Fire Pot Dieres, Militia Hoplites

Recruitment Cost 350
Upkeep Cost 105
Ship Health 501
Ship Speed 6
Melee Attack 21
Weapon Damage 26
Melee Defence 45
Armour 55
Health 50
Strengths & Weaknesses
  • Very poor hull strength
  • Very light crew
  • Fast speed
  • Very strong initial ramming
  • Good boarding
  • Average defensive unit
  • Low damage but average armour penetration
  • Weak attack
  • Poor morale
Description

The waterline ram was first mounted on a vessel in around 850BC. Warships and naval tactics were transformed. Ships were no longer platforms for infantry battles on the water; the ship itself became the weapon. Galleys changed as the new reality sank in. Ramming at speed would hole and sink an enemy, therefore slimmer, faster, handier ships were required. More speed on demand obviously required more oars a fast ship with a single row of oars ended up being stupidly, impractically long. The solution, then, was to put in a second set of oars above the first, but slightly offset to allow for rowers' benches. These biremes, a Latin word meaning 'two oars', or dieres, the Greek equivalent, were no longer than previous designs but had twice the number of rowers. They were fast, manoeuvrable, and could carry a fighting contingent. Some nations also gave their bireme crews fire pots; these clay pots filled with oil and pitch were hurled at enemy ships in the entirely reasonable hope of setting them ablaze.

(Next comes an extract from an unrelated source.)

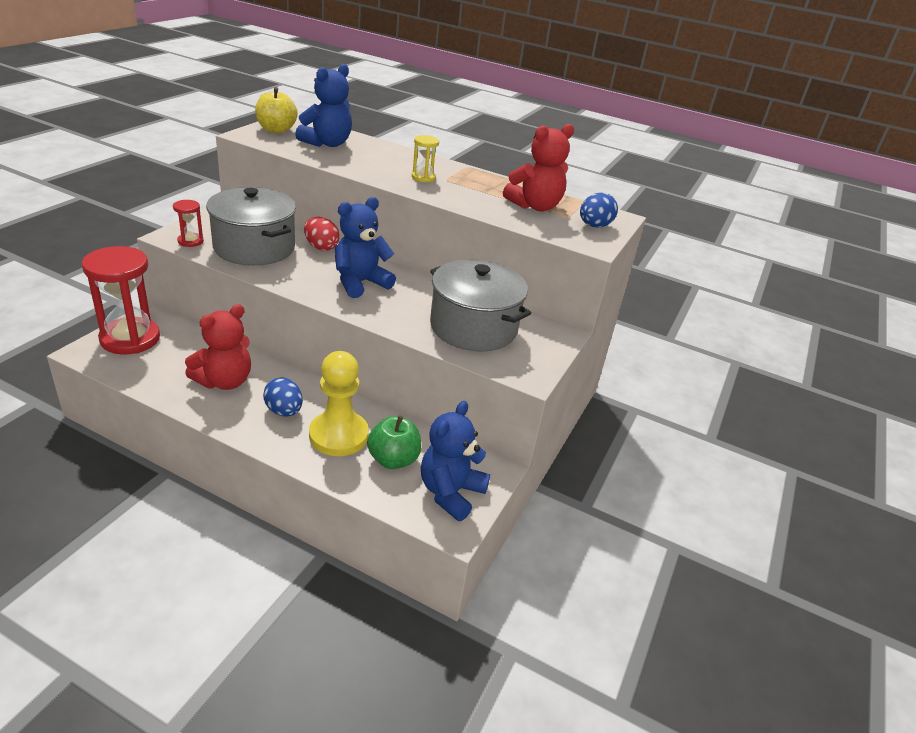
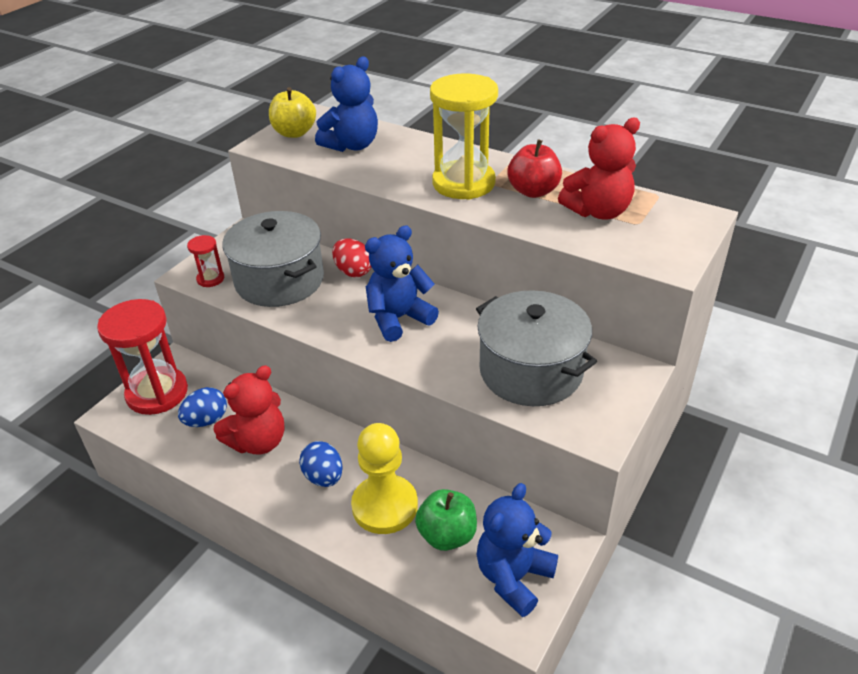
camera: 10 degrees right, 5 degrees up
(423, 177) = (463, 183): yellow hourglass -> yellow hourglass, size x2.21
(482, 188) = (533, 191): none -> red apple
(594, 226) = (672, 234): blue egg -> blue egg (206, 420)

Hoplites date back to the wars between the Greek city-states in the 8th and 7th centuries BC. During the Greco-Persian Wars most hoplites wore a Corinthian-style bronze helm, and a cuirass of bronze or stiffened linen or canvas. They were armed with a short sword and an iron-tipped spear with a bronze counterbalance butt-spike. Hoplites were named, though, after the round hoplon shield they carried. The hoplon-and-spear combination required them to fight as a phalanx, a block of spearmen some eight ranks deep. When closed up, each man would find shelter behind the shield of his neighbour, creating a wall of bristling spear-points. While all hoplites were originally citizen-soldiers, full-time mercenaries took over and became the standard fighting unit of the Greek world. Later, under Phillip II of Macedon and Alexander the Great, the shield became smaller, while the spear developed into the five metre sarissa pike. Many armies adopted the phalanx of hoplites as a tactical unit because it was very successful in battle.